Dr. Anurag Singh: [00:34:01] Again, I think you have to first talk to your medical practitioner. How long should you be on these? Are you really a fit for this GLP-1 usage over long term? I think more and more you will see literature coming out on the safety and efficacy profile of these drugs. I think beyond high protein, people can actually think about branched-chain amino acids, for example, supplementation as you mentioned, leucine, even creatine is an excellent for muscle strength. So, keeping muscle in the mind that you’re not losing it all in the rapid amount of time. And I think that’s the only advice I can give, is think about nutrition as a complementary tool. And even if you go on these drugs long term.

 

Cynthia Thurlow: [00:34:44] Yeah, I think it’s really important to just be cognizant of the fact that for individuals, these drugs can be life changing in many ways.
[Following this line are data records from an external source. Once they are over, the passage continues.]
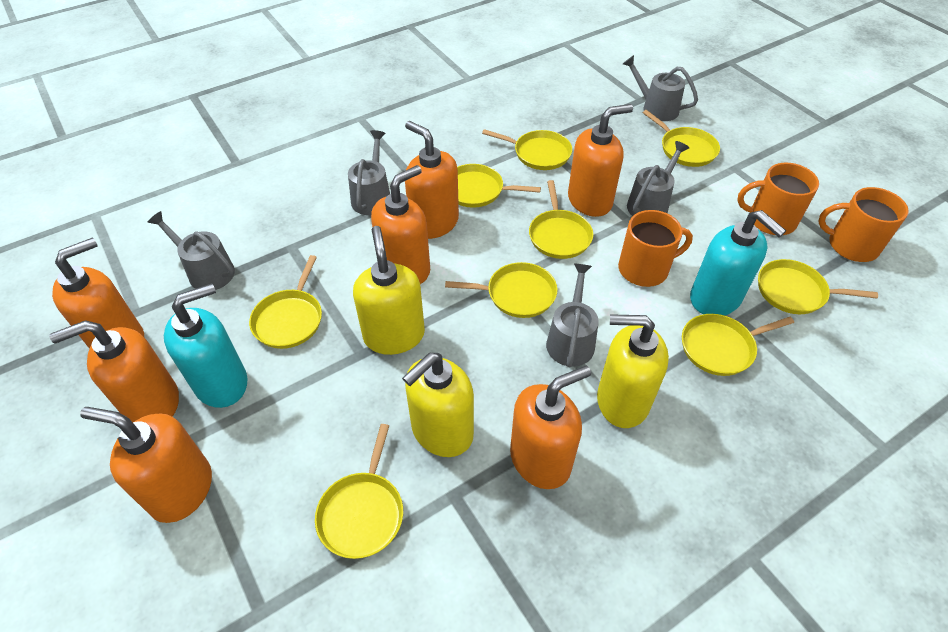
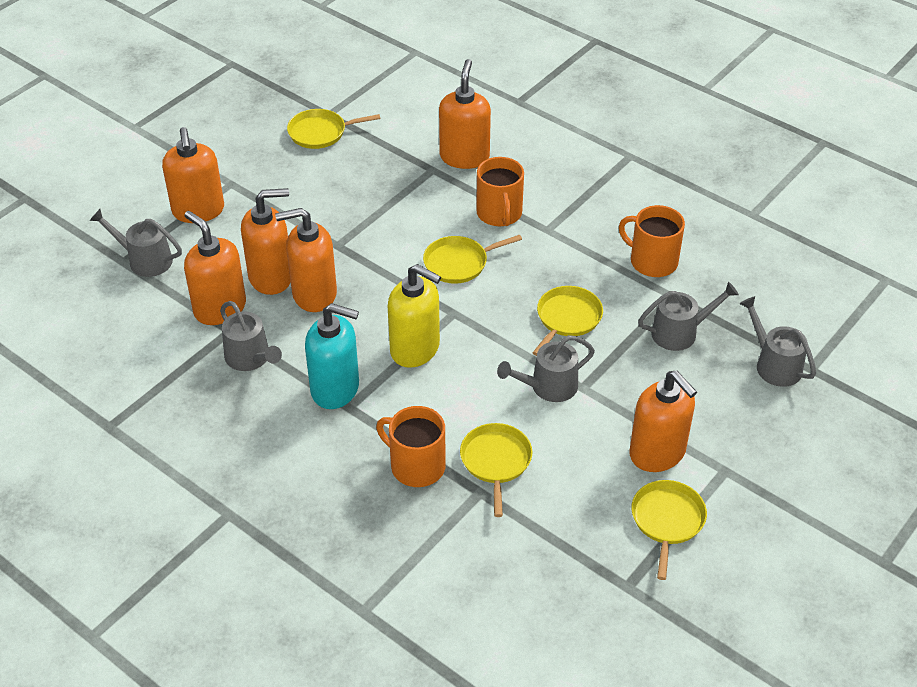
orange soap dispenser: 7 -> 6
turquoise soap dispenser: 2 -> 1
yellow pan: 9 -> 5
yellow soap dispenser: 3 -> 1

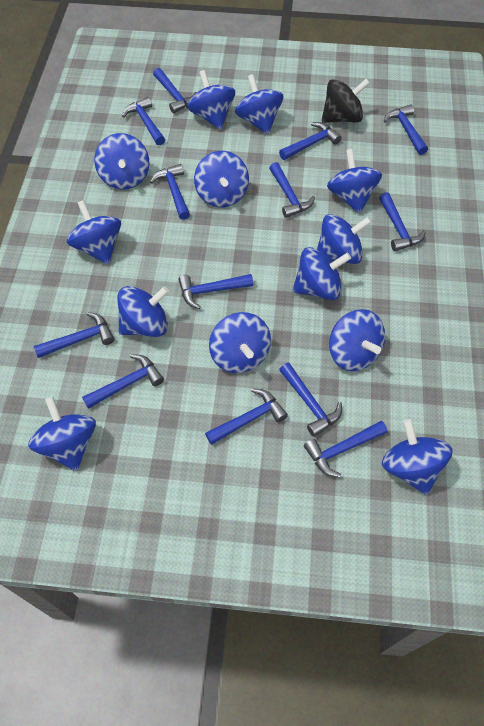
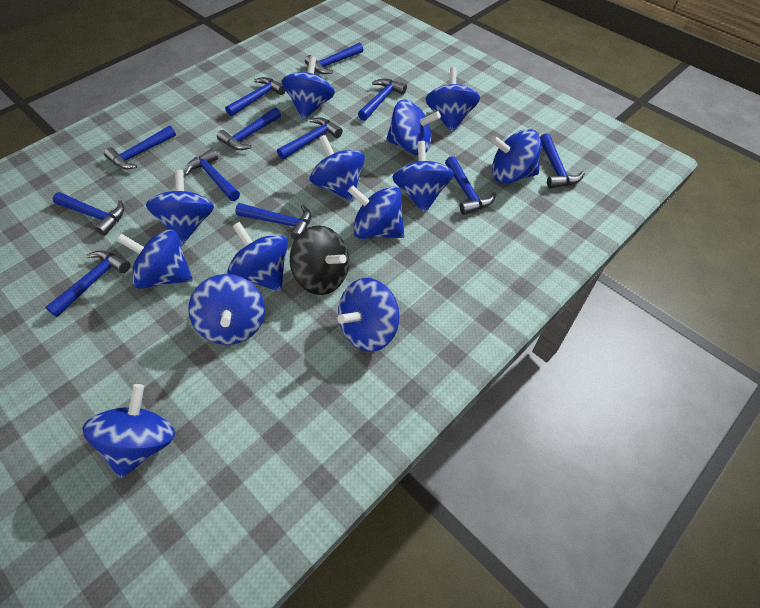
blue hammer: 13 -> 12

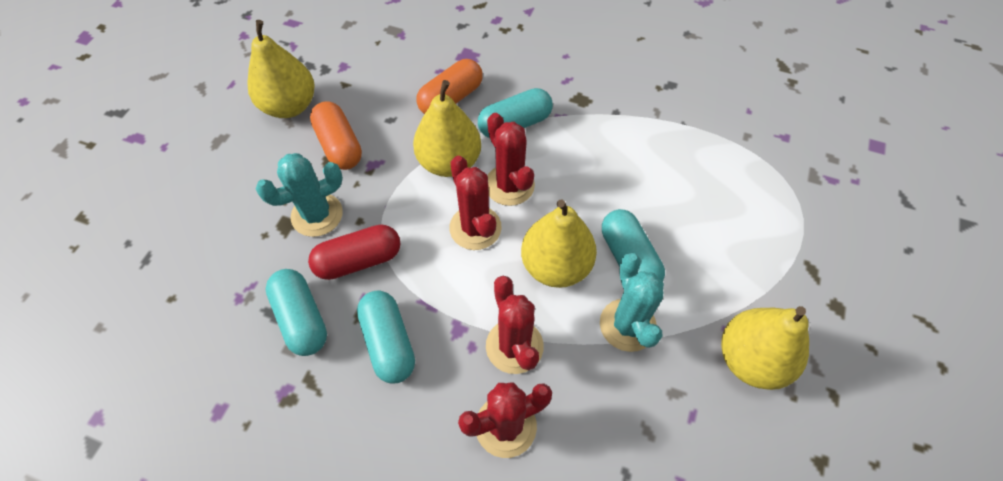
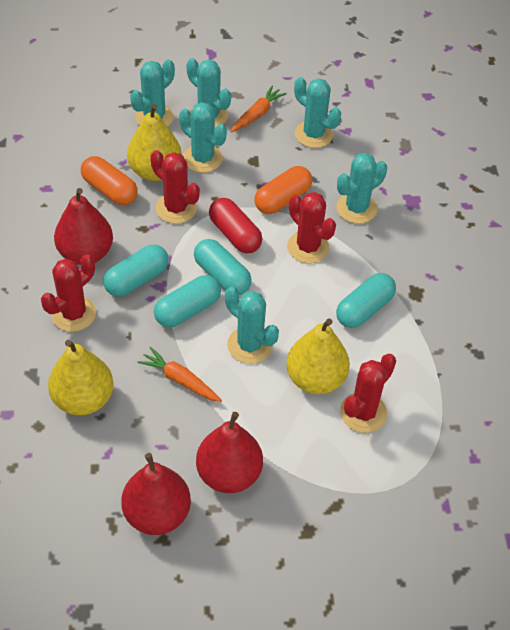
orange carrot: 0 -> 2
red pear: 0 -> 3
turquoise cactus: 2 -> 6
yellow pear: 4 -> 3

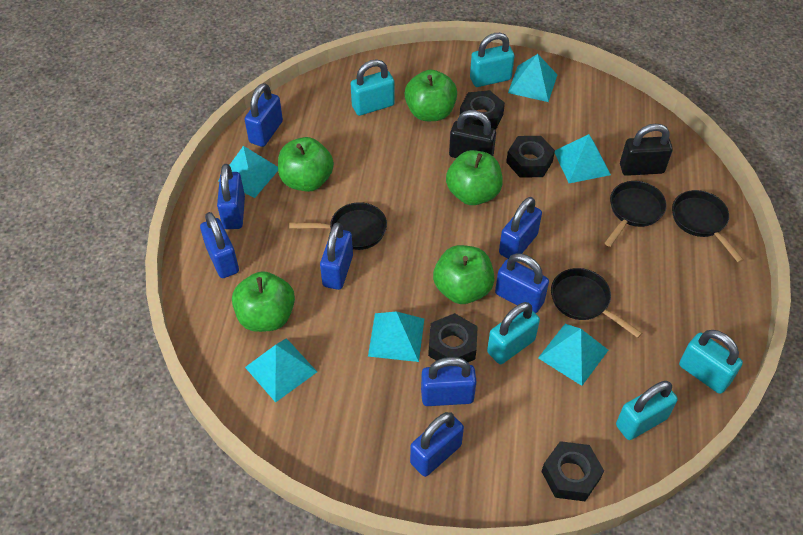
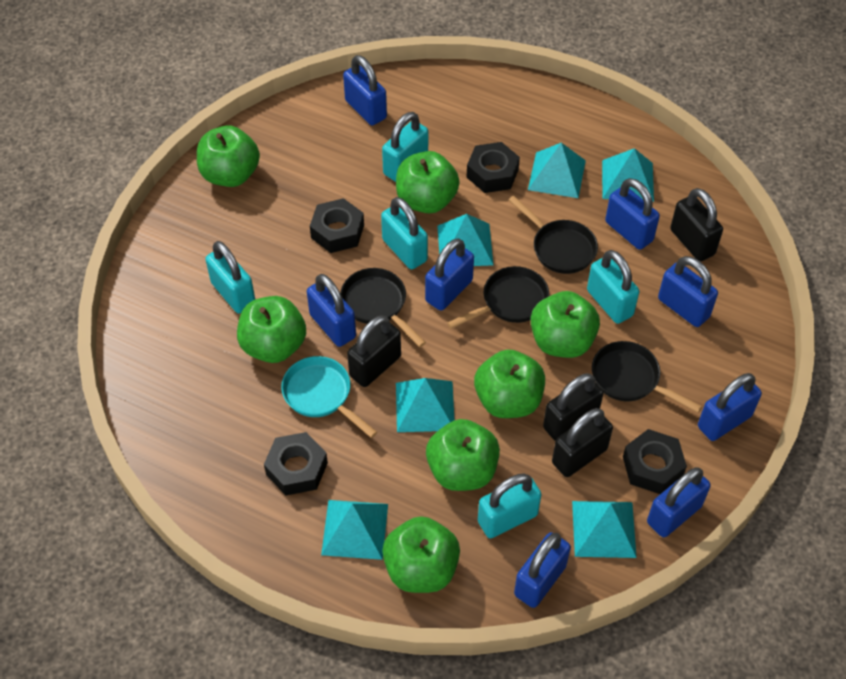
black padlock: 2 -> 4
green apple: 5 -> 7
turquoise pan: 0 -> 1

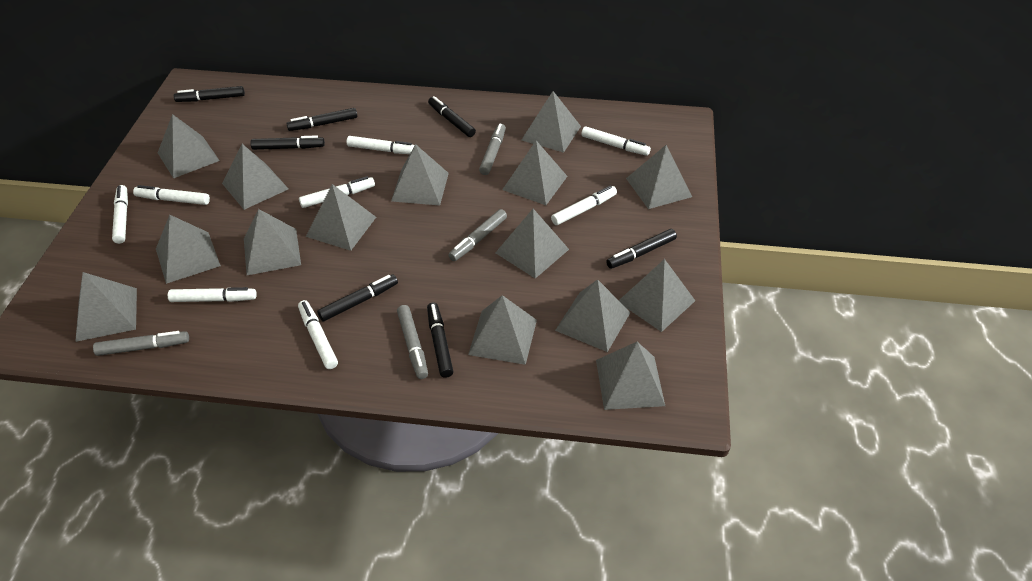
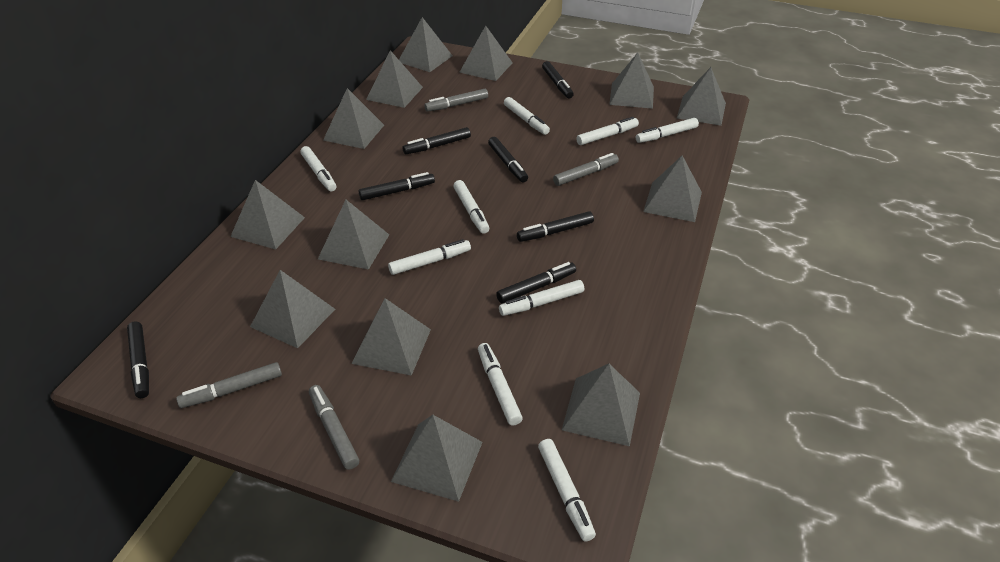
grey pyramid: 15 -> 13
white marker: 8 -> 9

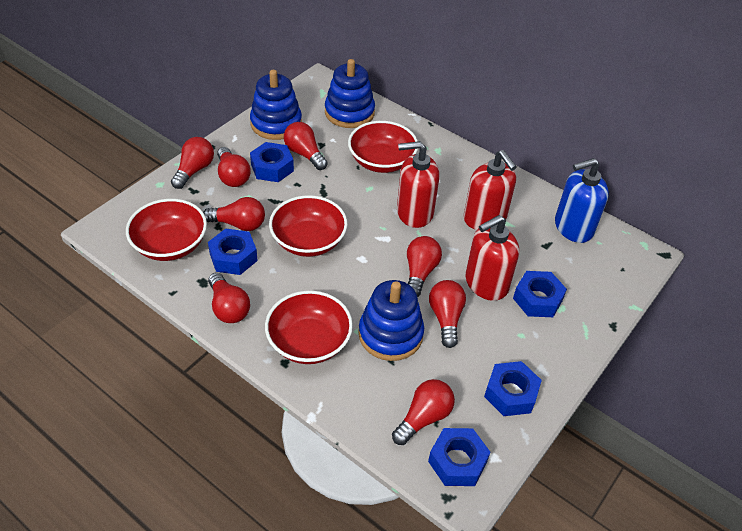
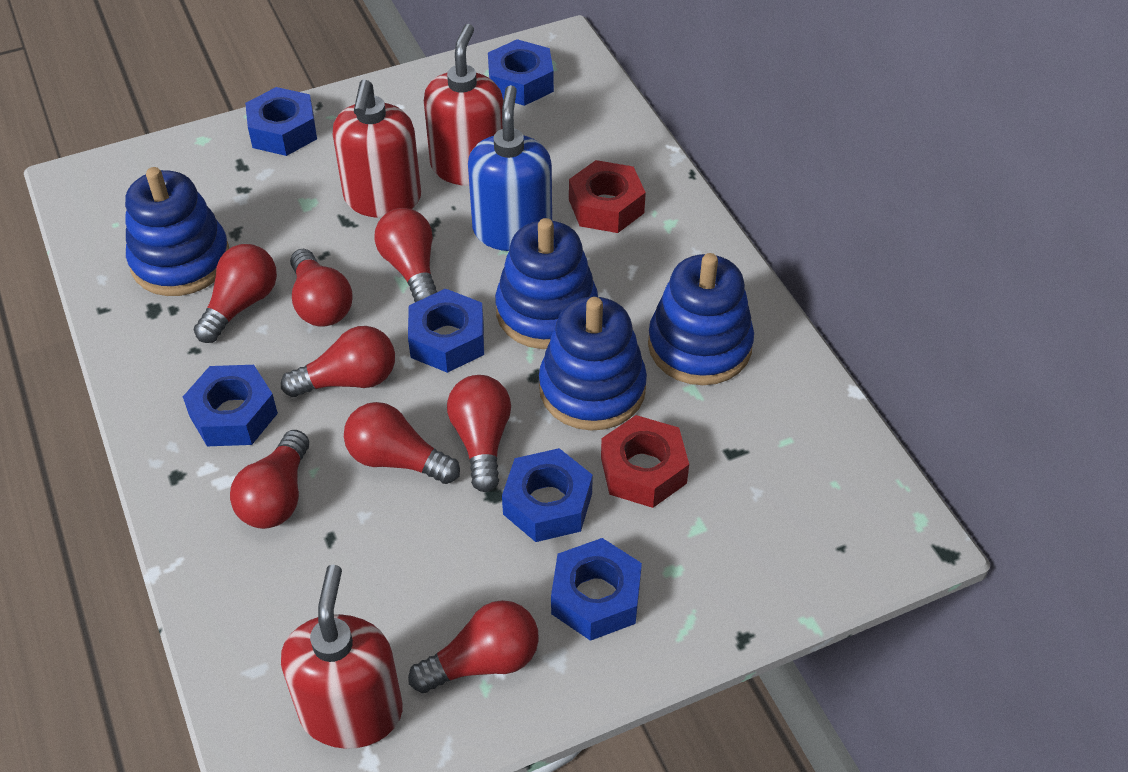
blue nut: 5 -> 6
blue stacking toy: 3 -> 4
red bowl: 4 -> 0
red nut: 0 -> 2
I have some colleagues that are using them in “micro doses.” They’re using them in very small doses and having a great reduction in size effects. And they have indicated and actually McCall McPherson, who’s a physician’s assistant, she was on and talking about how she’s really having great results using them in very small doses very judiciously.

 

[00:35:09] Well, it’s always a pleasure to connect with you. Please let listeners know how to connect with you. Obviously might appear is a podcast sponsor, so we’ll link up information about that as well. We’ll also link our past podcasts together. How can people connect with you if they want to learn more about your work? 

 

Dr. Anurag Singh: [00:35:26] Sure, they can go to timeline.com. They can learn about all the different nutritional and topical products we have that potentially address not just signs of aging, but some of the side effects that we just talked about. They can obviously go to mitopure.com to learn more about the science. And yeah, if they’re more interested in ongoing studies, you can always write directly to me. My email is asingh@amazentis.com or timeline.com. So yeah, happy to get back to your audience on that. 

 

Cynthia Thurlow: [00:35:54] Sounds great. Thank you so much. 

 

Dr. Anurag Singh: [00:35:55] Sure. Thanks, Cynthia.